Deborah Kelly / Australia b.1962 / Beastliness (still, detail) 2011 / Digital animation shown as HD projection, DVD, 16:9, colour, sound, 3:17 mins, ed. 2/8 / Animation: Chris Wilson and Christian Heinrich / Original score by Brutal Poodles / Audio mastering: Steve Smart / Purchased 2011 with funds from the Queensland Art Gallery Foundation / Collection: Queensland Art Gallery | Gallery of Modern Art / © Deborah Louise Kelly

Deborah Kelly
Beastliness 2011

Not Currently on Display

Beastliness takes as many aesthetic cues from MTV as it does from photomontage pioneer Hannah Höch and other proponents of early twentieth-century European Dada. Kelly’s uncanny fusion of animals, insects and women placed in a world of frenzied dancing presents a cultural critique in the form of a bacchanalian fantasy. Feathers fly as the creatures consume each other in a conclusion that formally resembles an ouroboros — the ancient symbol of a serpent eating its own tail, representing the circle of life and, in some contexts, immortality.

By re-mythologising femininity, Deborah Kelly considers stereotypes and other expectations that can demonise difference. Challenging stable notions of gender, the artist stands against any rhetoric that aims to divide and control us by proposing a predefined ‘normality’. Her strategy is to embrace diversity: these creatures represent many female forms, thoughts and experiences, and celebrate acceptance and freedom of expression.
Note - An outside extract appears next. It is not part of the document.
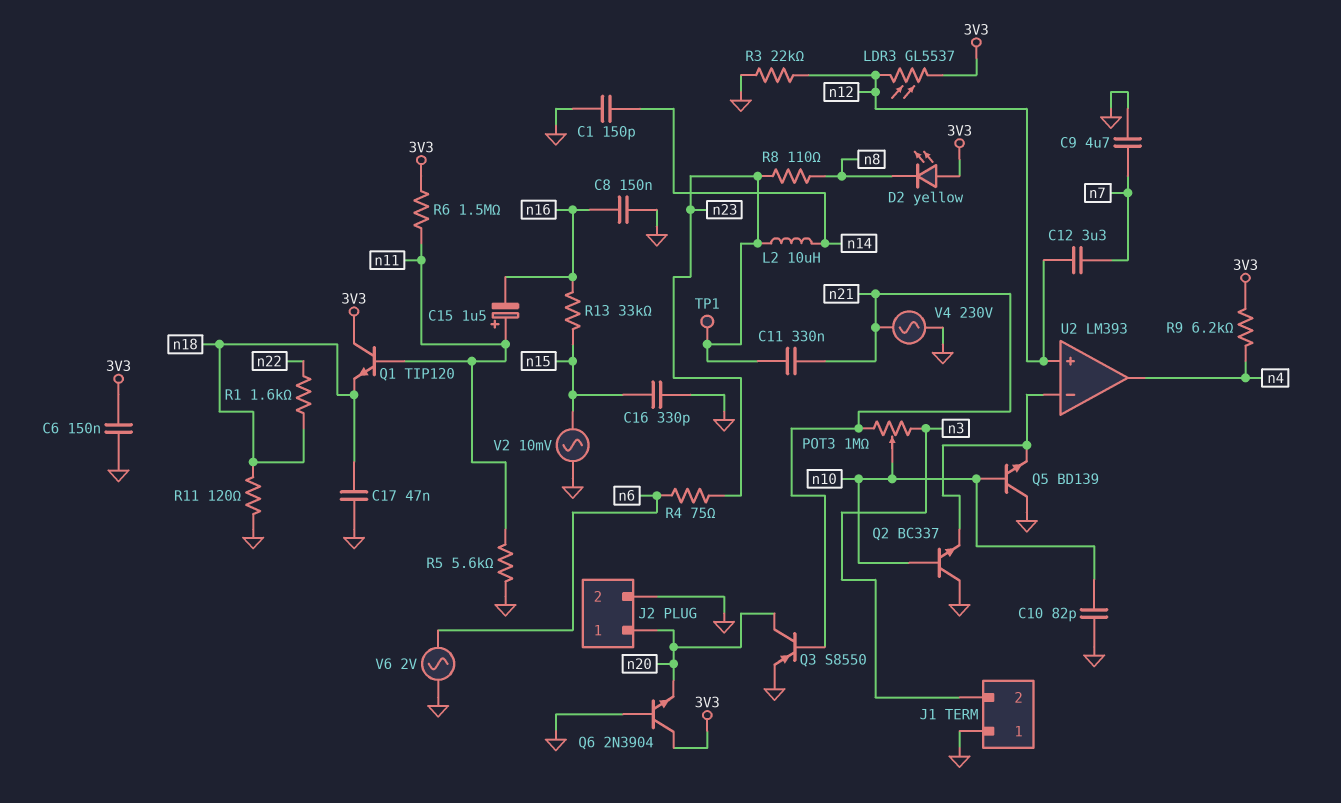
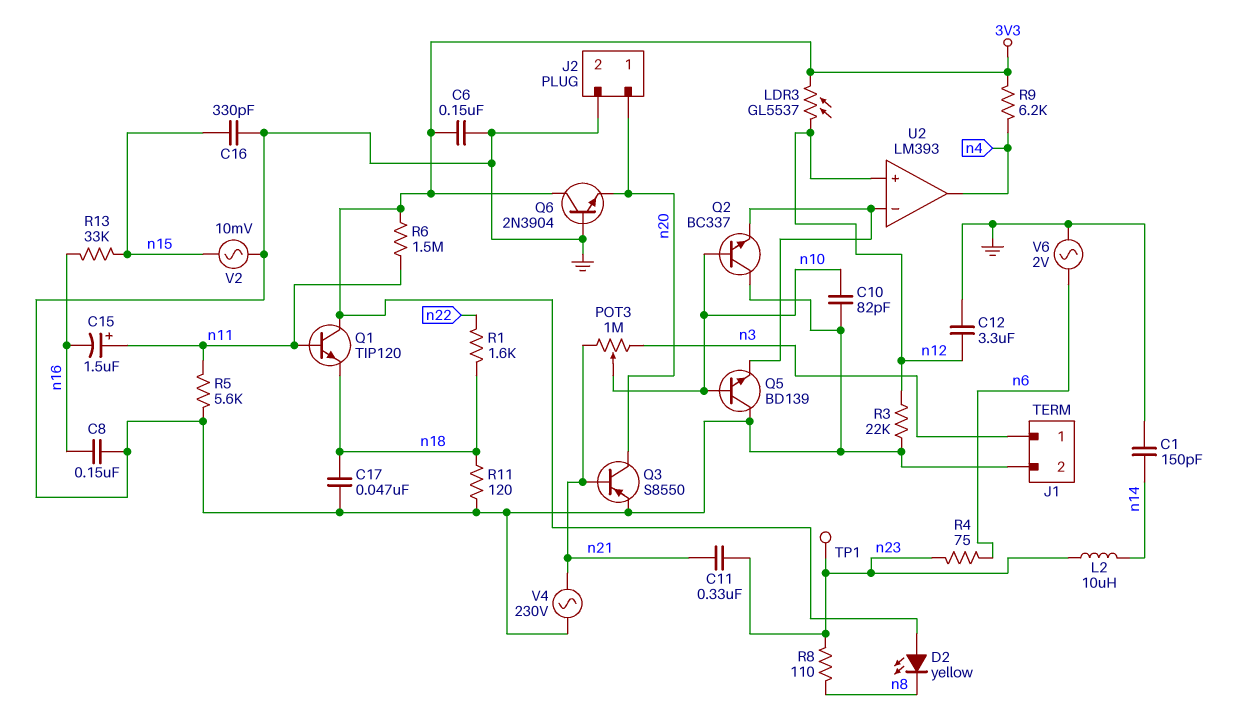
C9: 4.7uF (GND, n7) -> none
C12: 3.3uF (n7, n12) -> 3.3uF (GND, n12)
J1 pin 1: GND -> n3
J1 pin 2: n3 -> GND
Over the last fifteen years, Deborah Kelly has developed a high-profile public art practice using platforms many of us consider to belong to advertising media — flyers, billboards, public projections — as well as web‑based works shared through social media to enhance community participation in the discourses of the day.

In this time, Kelly has also maintained a distinct gallery practice based in collage and photomedia, including the works Beastliness 2011, which explore the production of meaning throughout history, and particularly contentious issues surrounding gender, sexuality and faith.

Deborah Kelly’s cross-media projects are designed to contribute to the complexities and pleasures of cultural life and public debate. From interventions in cityscapes to street-level discussion, her works are focused on topical social and political issues, and often involve a series of exchanges between artist and audience, inviting participation. More recently, Kelly has been making intricately crafted, collage-based works that move the emphasis from public to personal space.